Kathmandu August 20:
I focus on our political coverage so, for me, this week has been all Democratic National Convention, all the time.
On Night 2, Democrats had their first big breakout star of the all-virtual party convention: the “calamari comeback state of Rhode Island.” People, well, ate it up. The moment was also one answer, in the negative, to a question that has been asked a lot this week: Do we really even need party conventions? Before our modern primary system (essentially an innovation of the 1970s), real things happened at conventions; now they are largely ceremonial events — or, less generously, “infomercials,” as two writers in our daily commentary on the convention put it. Yet many of our writers argued that the conventions can be valuable for the parties and for citizens engaged in the political process. The roll-call vote was a good example, provoking stirring, delighted commentary. Jamelle Bouie wrote, “I found it genuinely moving to see Americans of all colors and backgrounds speak to that pride and to their faith in this country.”

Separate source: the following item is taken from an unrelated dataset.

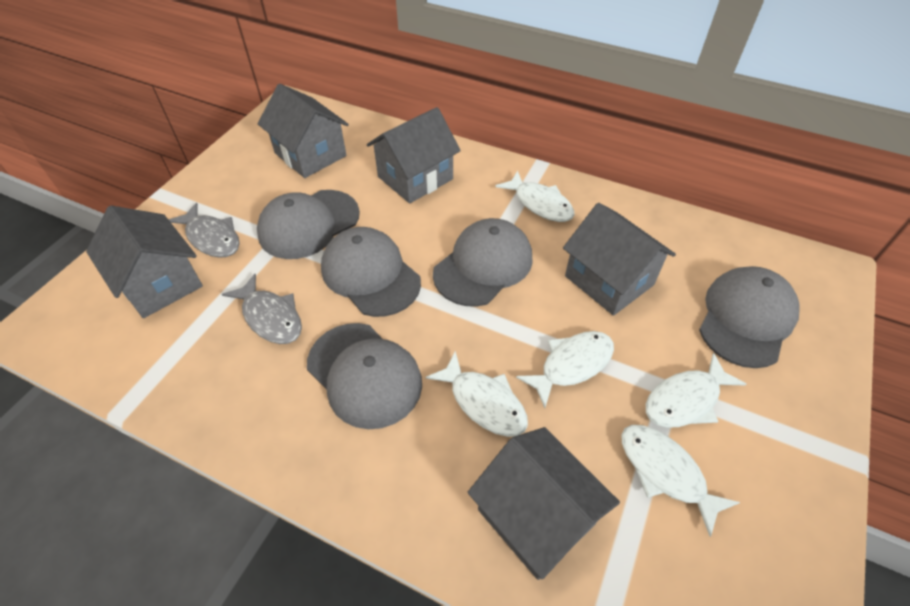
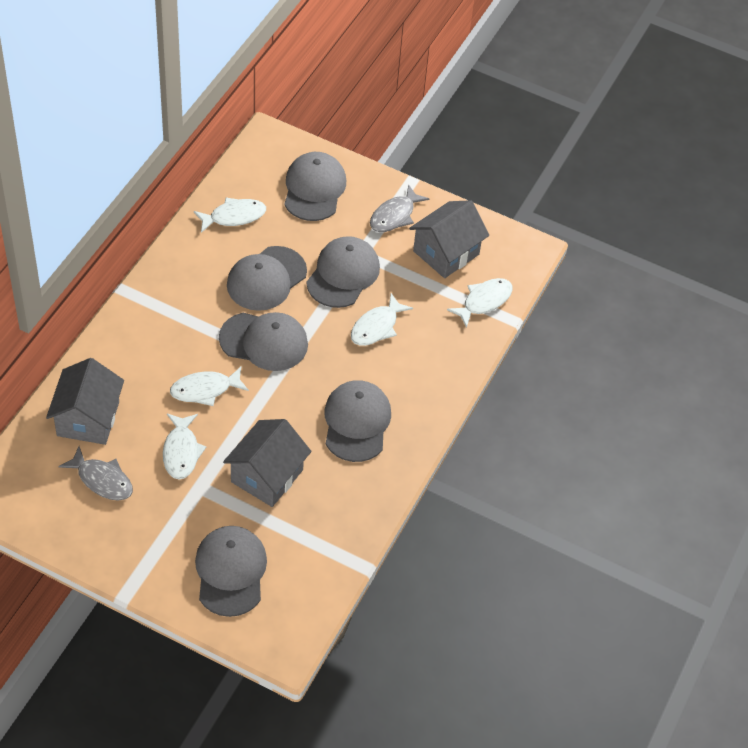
grey cap: 5 -> 6
grey house: 5 -> 3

It “looked outward at America,” Michelle Cottle wrote, while Héctor Tobar admired the nation’s “great landscapes.” The activities and speeches have also articulated what it means to be a Democrat — particularly during the Trump years. Frank Bruni called Michelle Obama’s speech “salvation.” She distilled, for him, what’s wrong with President Trump: “He simply cannot be who we need him to be for us.” The convention has also highlighted the contributions of ordinary people and activists.
To beat Trump, Chuck Rocha wrote this week, Democrats will need to galvanize a diverse coalition — in particular, he stressed Latinos and pointed out a “culture of activism” in Arizona and beyond. Adam Jentleson, a deputy chief of staff for former Senator Harry Reid of Nevada, warned Democrats to be ready for challenges beyond Election Day. Even with a Joe Biden victory, he wrote, the party will “still be confronted with a radical Republican Party.” So perhaps there is value in political conventions, even virtual ones. The “infomercial” may be “over-produced, stilted and ought to have been boring,” as Will Wilkinson put it, “but it wasn’t. It was soothing, hopeful and sentimental in a good way.” Calamari, anyone?